Claire Skinner

Personal information
- Date of birth: 17 February 1997 (age 29)
- Place of birth: Guildford, England
- Height: 5 ft 8 in (1.73 m)
- Position: Goalkeeper

Youth career
- Guildford Saints
- Chelsea
- Fulham
- Reading

Senior career*
- Years: Team / Apps / (Gls)
- 2014–2016: Reading
- 2016: Cwmbran Celtic
- 2016–2017: Cyncoed
- 2017: Aston Villa
- 2017–2018: Oxford United
- 2018–2020: Cardiff City Ladies
- 2020: Cardiff City / 0 / (0)
- 2020: Swansea City / 0 / (0)

International career^{‡}
- 2015–: Wales / 7 / (0)

= Claire Skinner (footballer) =

Welsh footballer (born 1997)

Claire Skinner (born 17 February 1997) is a footballer who plays as a goalkeeper for the Wales national team and Welsh Premier Women's Football League club Swansea City.

==Club career==
Skinner was born in Guildford, and started playing locally with Guildford Saints. Despite starting her game playing as a striker, at the club she replaced the goalkeeper who was unavailable, and played as a goalkeeper since then. She then joined Chelsea's summer camp, resulting in her trialling and playing for the Chelsea under-12 side.

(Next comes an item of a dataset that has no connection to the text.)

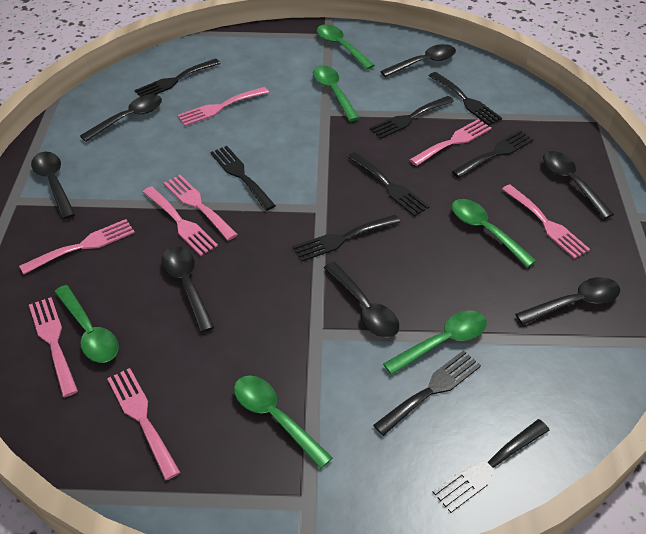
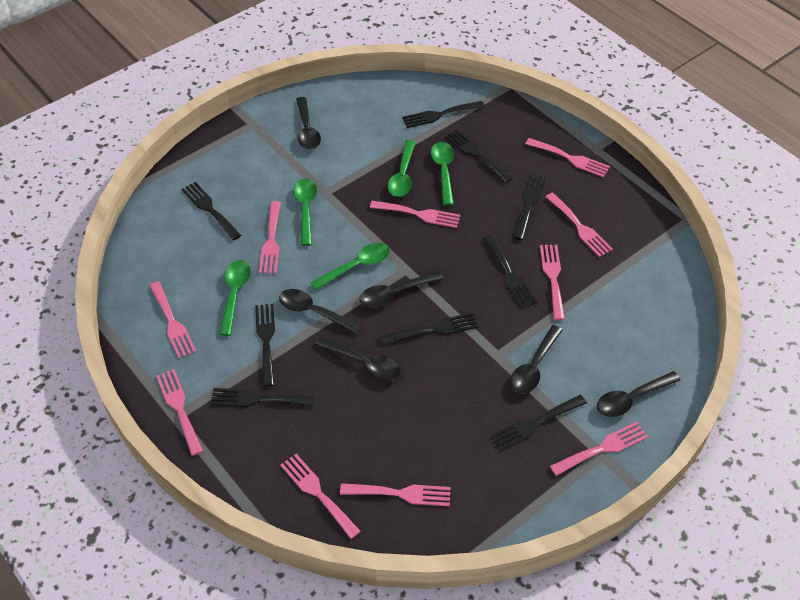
black spoon: 7 -> 6
green spoon: 6 -> 5
pink fork: 8 -> 10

As well as Chelsea, she played at youth level for Fulham and Reading. Skinner has played for Cwmbran Celtic and Cyncoed in the Welsh Premier Women's Football League (WPWL). In 2017, Skinner spent some time with Aston Villa, and in July 2017 joined Oxford United. In August 2020, Skinner signed with WPWL side Cardiff City.

==International career==
Skinner's grandfather is from the district Mumbles, and through him she is eligible to represent Wales. In April 2016, she made her international debut against Kazakhstan, coming on in extra-time of the second half, replacing Laura O'Sullivan. A couple of months later, in June 2016, she made her first start, playing the full ninety minutes of a 2–0 loss to Norway during the Euro 2017 qualifiers. She was then called-up for the remaining qualifiers, against Israel and Austria, playing the full match in the 3–0 victory over Israel. In February 2017, she was called up for the 2017 Cyprus Women's Cup. In February 2018, she was called up for the 2018 Cyprus Women's Cup. In October 2019, she was called up for the Euro 2021 qualifiers.